White Chamber is one of those productions where you get to the end and the immediate thought is ‘That was a bit of a waste of time, wasn’t it?‘ followed by a trying-to-be-positive ‘It probably looked better on paper‘. Well, maybe. There is, indeed, a nice idea ripe for execution at the heart of the film but it’s all so clumsily handled by a film stretched in resources, budget and listless script that it never achieves anywhere near the sense of menace or moral outrage it hopes for and feels all too much like a film-school project that was pushed into production before anyone refined the script or checked their wallet for the essential pillars to build it upon.
Most of that budget is blown on a giant box that looks somewhere between a segment of the (far superior) film Cube and the Philip-Schofield-hosted UK quiz show of the same boxey-name, but ironically it ceases to be the centre of the story for far too many stretches – the ‘drama’ showing us what is (and was) going on outside its confines – and proving far less compelling.

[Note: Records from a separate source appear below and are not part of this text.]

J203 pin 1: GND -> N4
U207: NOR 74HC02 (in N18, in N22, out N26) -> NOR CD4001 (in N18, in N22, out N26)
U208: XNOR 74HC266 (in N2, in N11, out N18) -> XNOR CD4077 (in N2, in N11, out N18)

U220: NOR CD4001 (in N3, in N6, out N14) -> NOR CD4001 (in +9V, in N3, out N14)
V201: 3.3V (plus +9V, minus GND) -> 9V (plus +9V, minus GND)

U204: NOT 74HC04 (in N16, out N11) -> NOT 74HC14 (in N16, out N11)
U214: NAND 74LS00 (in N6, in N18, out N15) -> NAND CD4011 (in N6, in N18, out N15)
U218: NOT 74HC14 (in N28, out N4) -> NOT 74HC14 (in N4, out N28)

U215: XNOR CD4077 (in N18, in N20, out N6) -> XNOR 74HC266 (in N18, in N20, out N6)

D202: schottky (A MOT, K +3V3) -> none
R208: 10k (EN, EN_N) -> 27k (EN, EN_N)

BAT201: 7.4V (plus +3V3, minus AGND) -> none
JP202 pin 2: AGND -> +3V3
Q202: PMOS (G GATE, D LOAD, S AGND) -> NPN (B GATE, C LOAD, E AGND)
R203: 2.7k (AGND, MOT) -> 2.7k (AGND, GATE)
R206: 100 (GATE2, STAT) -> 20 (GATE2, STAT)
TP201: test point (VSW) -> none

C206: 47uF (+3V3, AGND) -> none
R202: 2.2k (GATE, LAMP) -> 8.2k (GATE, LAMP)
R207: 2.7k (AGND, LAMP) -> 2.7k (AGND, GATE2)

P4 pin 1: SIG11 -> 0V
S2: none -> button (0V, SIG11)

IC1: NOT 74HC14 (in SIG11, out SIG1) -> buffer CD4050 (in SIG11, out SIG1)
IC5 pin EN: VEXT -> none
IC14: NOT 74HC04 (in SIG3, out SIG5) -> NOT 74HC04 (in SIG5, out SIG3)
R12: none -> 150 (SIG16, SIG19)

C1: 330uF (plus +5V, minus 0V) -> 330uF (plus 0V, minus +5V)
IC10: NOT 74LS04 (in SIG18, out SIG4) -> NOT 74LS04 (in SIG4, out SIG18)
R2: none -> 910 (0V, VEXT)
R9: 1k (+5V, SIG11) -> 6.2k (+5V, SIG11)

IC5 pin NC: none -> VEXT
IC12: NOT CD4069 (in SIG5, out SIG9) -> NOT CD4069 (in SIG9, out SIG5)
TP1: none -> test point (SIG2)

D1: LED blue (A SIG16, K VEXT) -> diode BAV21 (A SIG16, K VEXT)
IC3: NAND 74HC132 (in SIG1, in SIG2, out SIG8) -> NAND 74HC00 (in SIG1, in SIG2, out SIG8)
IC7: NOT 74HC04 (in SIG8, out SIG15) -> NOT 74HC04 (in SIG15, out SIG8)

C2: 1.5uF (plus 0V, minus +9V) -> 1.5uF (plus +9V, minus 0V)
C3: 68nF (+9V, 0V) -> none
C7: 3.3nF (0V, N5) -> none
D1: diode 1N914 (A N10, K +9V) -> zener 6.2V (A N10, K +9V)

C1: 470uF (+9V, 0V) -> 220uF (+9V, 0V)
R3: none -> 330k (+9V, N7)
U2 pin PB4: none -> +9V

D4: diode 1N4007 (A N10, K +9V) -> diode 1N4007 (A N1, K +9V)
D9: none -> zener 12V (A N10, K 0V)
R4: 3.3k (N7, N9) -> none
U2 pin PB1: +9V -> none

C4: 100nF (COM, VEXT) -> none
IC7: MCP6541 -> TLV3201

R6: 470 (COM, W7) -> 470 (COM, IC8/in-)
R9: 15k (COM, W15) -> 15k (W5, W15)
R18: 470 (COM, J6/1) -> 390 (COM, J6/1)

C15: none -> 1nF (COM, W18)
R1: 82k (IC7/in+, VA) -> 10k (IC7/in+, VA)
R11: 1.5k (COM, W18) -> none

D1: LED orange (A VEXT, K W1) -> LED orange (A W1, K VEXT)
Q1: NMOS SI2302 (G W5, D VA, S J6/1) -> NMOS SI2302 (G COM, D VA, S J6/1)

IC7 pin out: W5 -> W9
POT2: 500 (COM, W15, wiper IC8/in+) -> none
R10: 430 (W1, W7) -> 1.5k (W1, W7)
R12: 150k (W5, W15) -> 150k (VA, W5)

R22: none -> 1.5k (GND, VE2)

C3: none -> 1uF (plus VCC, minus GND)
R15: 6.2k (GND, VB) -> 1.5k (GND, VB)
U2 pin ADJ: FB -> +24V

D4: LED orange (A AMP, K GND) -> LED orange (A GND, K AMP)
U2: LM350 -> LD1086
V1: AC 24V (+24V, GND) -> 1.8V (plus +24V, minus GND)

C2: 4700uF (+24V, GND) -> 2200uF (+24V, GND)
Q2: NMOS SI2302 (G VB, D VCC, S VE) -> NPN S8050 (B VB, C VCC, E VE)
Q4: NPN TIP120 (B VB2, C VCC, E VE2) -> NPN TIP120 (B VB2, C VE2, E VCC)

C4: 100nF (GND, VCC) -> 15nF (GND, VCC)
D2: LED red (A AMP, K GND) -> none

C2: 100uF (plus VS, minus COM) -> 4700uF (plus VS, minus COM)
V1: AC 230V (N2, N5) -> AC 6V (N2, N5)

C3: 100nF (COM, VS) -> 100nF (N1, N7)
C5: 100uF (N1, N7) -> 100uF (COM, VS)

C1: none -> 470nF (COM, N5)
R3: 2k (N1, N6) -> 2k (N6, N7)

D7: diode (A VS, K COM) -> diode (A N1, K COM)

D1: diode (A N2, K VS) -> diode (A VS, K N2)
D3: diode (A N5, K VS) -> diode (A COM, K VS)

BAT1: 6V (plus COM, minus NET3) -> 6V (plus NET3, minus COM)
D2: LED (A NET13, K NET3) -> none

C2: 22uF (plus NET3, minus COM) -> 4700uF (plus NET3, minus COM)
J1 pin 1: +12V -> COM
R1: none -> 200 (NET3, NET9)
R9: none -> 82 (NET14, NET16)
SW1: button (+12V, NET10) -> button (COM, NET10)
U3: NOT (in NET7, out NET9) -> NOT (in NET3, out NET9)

The two real problems are obvious. The first is that while clearly indignant and self-righteous, White Chamber has no real idea what exactly it’s rebelling against. Yes, outside the walls we’re told the UK is devolving into anarchy and power-grabs (whodathunkit?) and the country has fallen into a new civil war, but there’s far too little information to really know who has any moral high ground here – something you hope is deliberate, but sadly do so in vain. A montage of cheap stock-footage is hardly enough to bolster its case and the audience isn’t sure where its sympathies should lie. That might not be a fatal flaw in and of itself (shifting loyalties can be ineresting), but when the film itself has no idea where it stands either, that’s truly problematic. Is the message the rather obvious one that torture is bad? Fine – but the film seems to enjoy freezing, scalding, electrocuting, impaling and acid-burning the skin of its subjects with more glee than its scientists – including someone eating their own fingers – so that somewhat undoes its case. Is it the observation that people can become as bad as the monsters they are fighting? Okay – but the neurotic bargain-basement team hardly seem to be the elite vanguard that a despotic regime would rely upon.
Secondly, despite a 2018 festival trailer that promised SAW-level shenanigans, the film completely fumbles the few sleights of hand it has to play, so much so that that they become all too obvious way too early or come too late to really matter. The time-shift flashback to five days before the opening set-up completely undoes one of the key mysteries and the one it replaces it with is far less interesting. Instead of a ‘how do the prisoners get out?‘, it’s far too much a pondering, chin-stroking contemplation of scientific ethics punctuated by torture – which is exactly as scintillating and ill-judged as it sounds.
Shauna McDonald is a good, reliable actress and a familiar British face, but she was far more effective scurrying around cannibals and pot-holes in the Descent movies than the plot-holes contained in the interior of a co-opted antiseptic office-block hub. Oded Fehr (The Mummy, Blacklist, 24:Legacy) usually has more than enough screen presence to fill a room, but even he seems to be feeling the weight of emoting against a blank canvas for most of the film and the script he isgiven does him no real favours. Interrogation scenes like these need a true sense of power-play, a shifting dynamic over who has the most to win or lose, but here there’s little sign of the charisma with which Zakarian has supposedly raised an army and he comes across as a pissed off member of a Question Time panel rather than dangerous rebel agitant. Nicholas Farrell comes acros as the most sympathetic of the existing science team with Amrita Acharia being the incoming but largely ineffective moral conscience and Sharon Maughan has little to do but remain cold and aloof.
The effective cube torture devices aside (excluding the fact that the White Chamber itself doesn’t have a white chamber pot, so apparently no-one needs a loo-break this week), the special-effects are pretty ropey – an early shot of Buckingham Palace going boom could have been done on an iPhone app, there’s some obvious green-screening and the computer screen graphics are nothing new.
This is Paul Raschid’s third film as a writer, second as a director and the first he hasn’t appeared in as an actor and unfortunately that lack of experience shows. Hopefully future projects will see him build on some of the good ideas he has into a better executed production. But saddled with a ‘Post Brexit – Post Trump – Post Mortem‘ tagline that’s 2/3 irrelevant and which feels more like it’s desperately trying to seem more topical than it is, White Chamber is a huge disappointment given the various ideas it attempts to bring into play and which it could have done far more with, even on its budget if it had picked one idea and stuck with it.
Not so much, white, then, but merely blank.